Desert Isle Keeper
A Family for Gillian
My only DIK, romance or otherwise, thus far for 2004 (it’s now September) is A Family for Gillian, which I bought shortly after reading Jane’s B+ review of it. Jane and I often laugh about being “separated at birth” in that many of our tastes are similar – and not only where reading is concerned. Earlier in 2004 she thought another trad, Nonnie St. George’s Courting Trouble, was a DIK read while for me it was “only” a B+. This time the situations are reversed.
Unlike many of my AAR colleagues, I enjoy romances – historicals particularly – featuring children.

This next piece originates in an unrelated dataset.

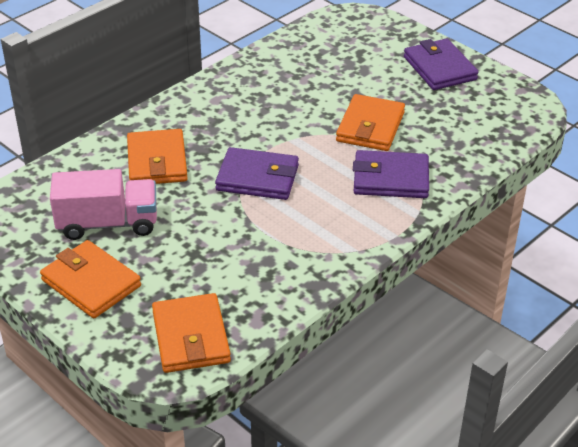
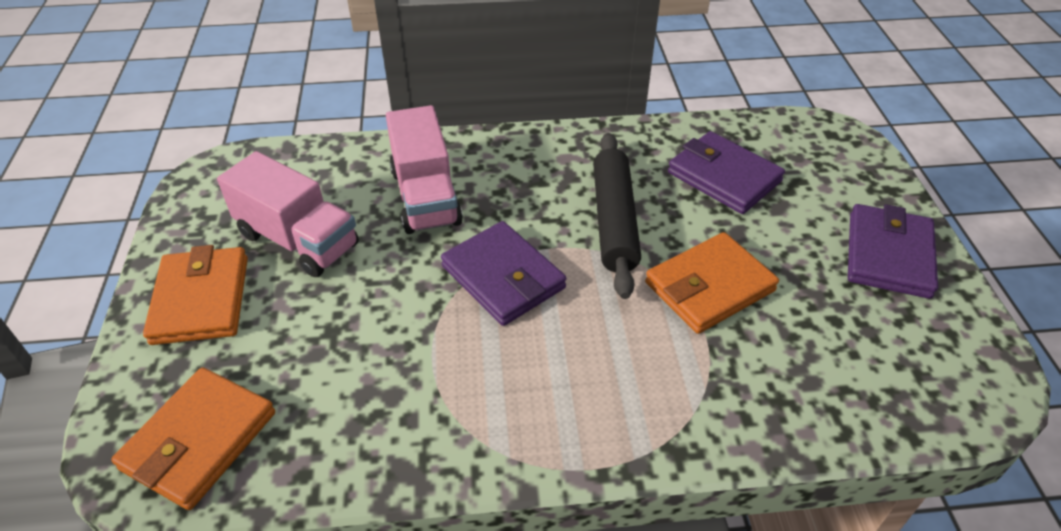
camera: 40 degrees right, 5 degrees up
(157, 161) = (425, 197): orange wallet -> pink truck
(284, 120) = (613, 221): none -> black rolling pin
(390, 179) = (661, 376): purple wallet -> purple wallet (724, 177)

Which makes me a sucker for governess romances, and also for romances featuring heroes who marry for the second time “in name only” to give their children a mother. A Family for Gillian is the best of this type romance I’ve read.
Miss Gillian Harwell faked her own ruin to avoid marriage. Unfortunately, she didn’t realize her mother’s meddling would continue, and as a result she finds herself betrothed to Viscount Prescott Avery, the widowed son of her obnoxious mother’s best friend. Avery lives in the Irish countryside and lost his beloved childhood sweetheart Elizabeth shortly after the birth of their third child, who was born with a “twisted foot.” He is in want of a new wife to help him raise his increasingly incorrigible children. He and his first wife had lived quietly, without excitement, and Gillian is altogether too attractive, clever, funny, and alive to suit; his attraction to her makes him incredibly guilty and he determines never to consummate their marriage.
As I recently wrote in an ATBF segment about favorite romance heroines, Gillian is not the sort of “wild child” readers associate with a heroine who pretends to ruin herself to avoid marriage. Still, she is like a breath of fresh air in the stale Avery house, and her behavior confounds her husband at every turn. Although his eldest behaves worst, he doesn’t see how Gillian’s handling of the situation could improve it…until it does. She argues against his over-protectiveness, but not in a foot-stomping, hair-tossing manner. She simply acts with common sense and humor that helps his children get on with their lives without fear. It’s not so easy where Avery is concerned.
It’s very difficult for a romance author to successfully write a deceased first spouse. Most often authors will take the easy route and write the deceased as evil, platonic, or untruthful about something that is only discovered after their death. Blair didn’t choose any of those options, nor did she create a character so utterly perfect that each remembrance of the person seems to have a halo over it, although Elizabeth comes close. But mostly Elizabeth is presented as a first wife who loved her family and was loved by her family, a woman who was right for the man at the time. But the living must live, and Avery eventually discovers that he can love someone other than his first wife, and that, by loving Gillian, he is not betraying his first love.
It takes Avery some time to come to this realization, and though it’s a slow discovery, it’s quite effective. This is a “kisses-only” romance, but when Avery and Gillian finally consummate their marriage, it follows a most romantic and touching scene, one in which Avery finds Gillian in the back of the stables. This woman, who moved to a strange land to live among people who really didn’t want her there, has no place within the house itself where she truly feels a part of things, and so she retreats to the stables to regroup at times. Avery discovers her there, sees the vulnerable side of Gillian for the first time, and softens toward her. She asks if she can simply lean against him for strength, after which they passionately kiss and are intimate. What’s all the more poignant about it is that, the morning after, it’s as though they’d never shared the night together and Gillian feels all the more alone.
Gillian’s foil is Avery’s sister Louisa, who vocally finds fault with everything Gillian does. It makes for some wonderful reading to watch Avery change from a man who quietly condemns Gillian whenever she doesn’t conform to his standards to one who is proud of her intelligence and wit. But every few steps forward still has a step back for this couple, which means Gillian walks a difficult path throughout the book. On the one hand this strong woman will not simply cave in and become Avery’s yes-woman, and yet her growing feelings for him seem to require that she walk on eggshells. But Avery is no alpha heel; he’s a passive-aggressive beta who must learn the hard way that living life requires the taking of chances, and the possibility that one might look silly living life to the fullest.
The children are integral to the story; they aren’t simply there to talk with lisps or create drama. As with the governess romance, it is through the children, though, that the adults come together, and by the end of this book I was enormously pleased that Gillian had found her family. For me it was a two-hanky read, but a quiet two-hanky read that well suited the path Gillian and Avery found to love.